It Takes Two

Written by admin on . Posted in Arts & Film, Books.


As a twin whose sister writes for the New York Times, Abigail Pogrebin seems uniquely qualified to author a book titled One and the Same: My Life as an Identical Twin and What I’ve Learned About Everyone’s Struggle to Be Singular. But she didn’t think so at first.

“It was percolating in a way I didn’t necessarily confront, and every time I considered exploring it, it got so personal that there was no way to separate approaching it as a journalist and as a twin,” said Pogrebin, an Upper West Side native and former 60 Minutes producer. “I finally decided to not be frightened by the fact that it would be personal.”

Of course, since the book covers her life as a twin, including a visit to Twinsburg, Ohio, which hosts an annual twins convention, her family is included, especially her twin sister.

Abigail Pogrebin’s new book reflects on her life as a twin and profiles the unusual experiences of other twins.

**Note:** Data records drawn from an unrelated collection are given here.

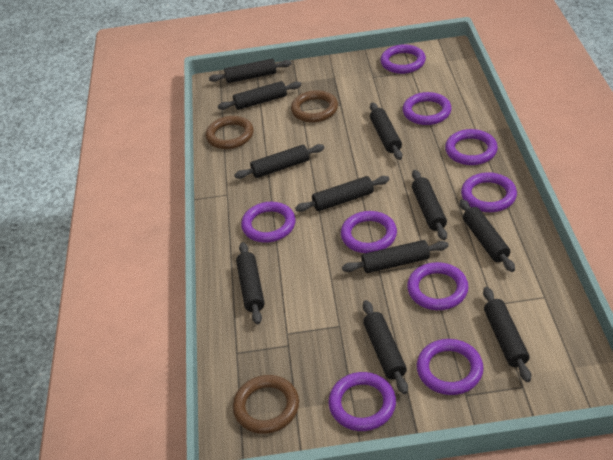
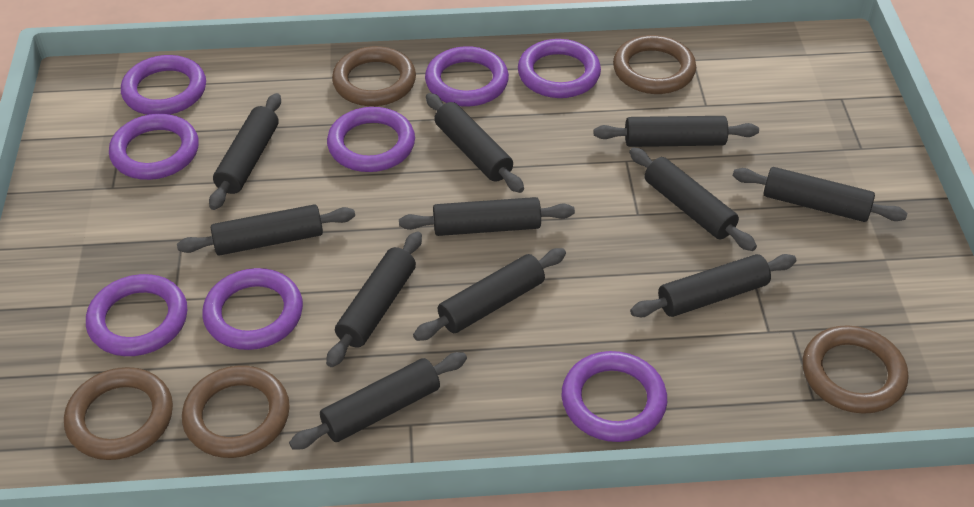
brown ring: 3 -> 5
purple ring: 9 -> 8

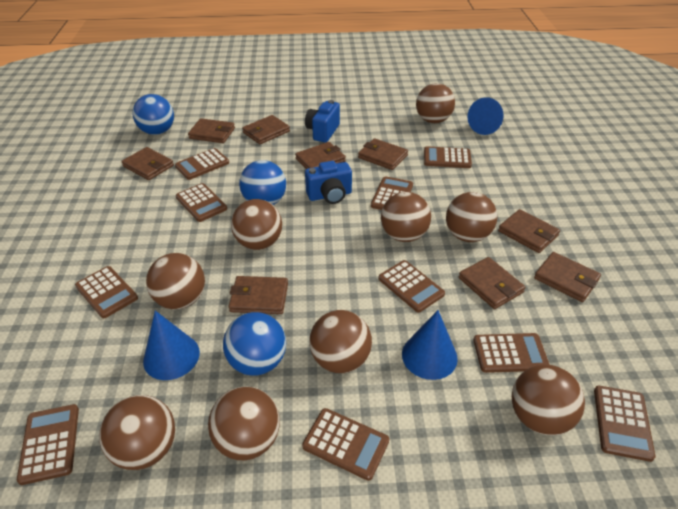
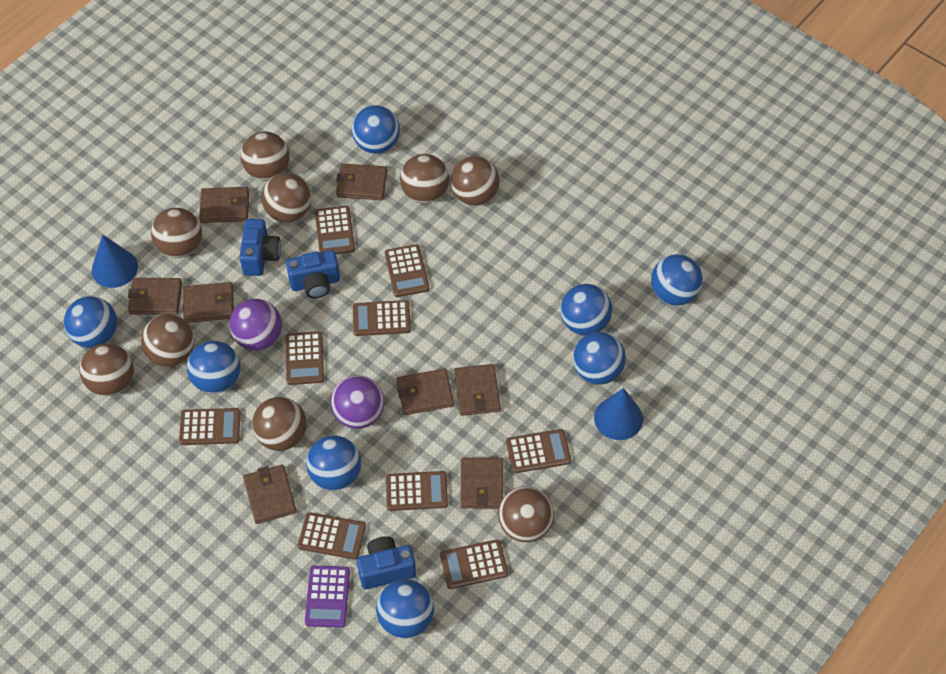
blue ball: 3 -> 8
blue camera: 2 -> 3
blue cone: 3 -> 2
brown calculator: 10 -> 9
brown wallet: 9 -> 8
purple ball: 0 -> 2
purple calculator: 0 -> 1

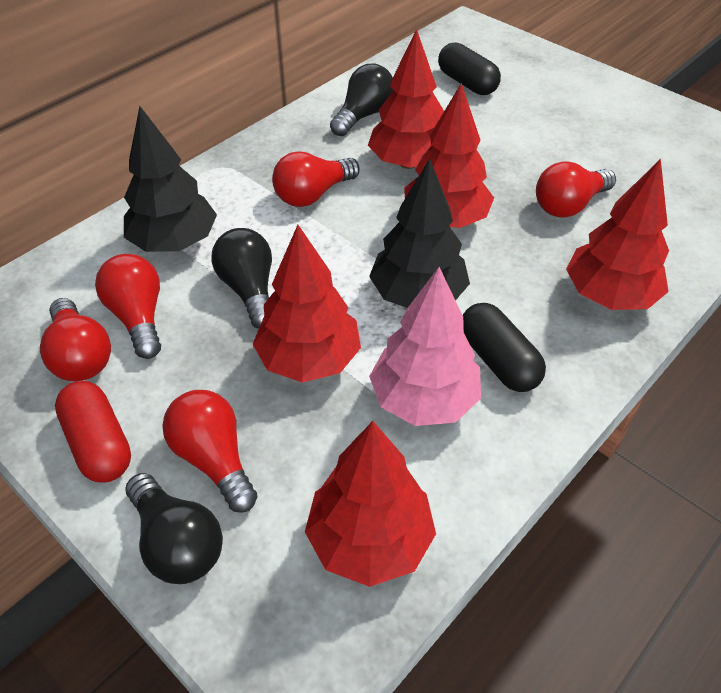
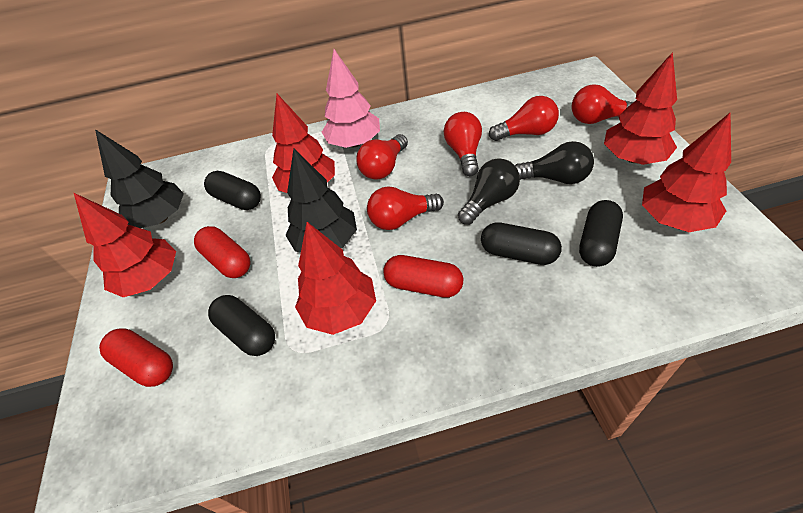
black capsule: 2 -> 4
black light bulb: 3 -> 2
red capsule: 1 -> 3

Abigail Pogrebin’s new book reflects on her life as a twin and profiles the unusual experiences of other twins. Photo by Lorin Klaris

“To write this was to decide that [Robin’s] life would be peeled back too,” she said. “It wasn’t an easy decision, and I needed to do it with Robin’s blessing. The biggest act of love was that she let me go ahead and write it—that took a lot of trust, since there are things she wasn’t comfortable with.”

Although her interviews with fertility clinic doctors and other experts are included, the portraits of different twins are the heart of the book.

“The people who really come to life are the twins profiled in each section,” Pogrebin said.

She talks to NFL players Tiki and Ronde Barber (there are not as many celebrity twins as one might think, she points out) and, in one of the most emotional sections, Gregory Hoffman, whose twin brother Stephen died on Sept. 11.

“I was struck by how unraveled he was,” Pogrebin said. “His was a different kind of loss [than others’ on that day], not unique, but its own distinctive pain. I couldn’t help putting myself into his shoes and thinking about how close Robin and I are. There was an urgency to his saying not to take [our relationship] lightly.”

Writing One and the Same opened Pogrebin’s eyes to a world she couldn’t have imagined growing up a twin in the ’60s and ’70s.

“There are so many more twins now, obviously, so it’s a different landscape than when I was being raised,” she said. “And online, there are twin blogs and twin sites everywhere.”

On Sept. 30, Pogrebin also begins an interview series about her hometown, “What Everyone’s Talking About: Governing the Ungovernable City,” at the Jewish Community Center in Manhattan.

“We want to hit the chord of what people are debating, writing about, talking about and worried about,” she said, “since we’re not around water coolers any more.”

The first topic is Mayor Michael Bloomberg’s run for an unprecedented third term, with guests Joyce Purnick of the New York Times, whose new Bloomberg biography is coming out, and former Mayor Ed Koch.

“There are so many interesting questions built in to his run for another term, and Joyce knows the mayor well and Ed has his own take on what that office requires in this crazy city of ours,” she said.

Pogrebin seems to have an organic view on what other topics her series will cover.

“What’s planned ahead are the dates and me, but we won’t know what the world will bring. And we’ll be in front of a smart audience, a West Side audience, who are not passive participants but active listeners.”


One and the Same
($26.95) is being released by Doubleday on Oct. 20.

What Everyone’s Talking About” premieres at 7:30 p.m. on Sept. 30 at the JCC in Manhattan, 334 Amsterdam Ave.; $10 members and $15 non-members; jccmanhattan.org.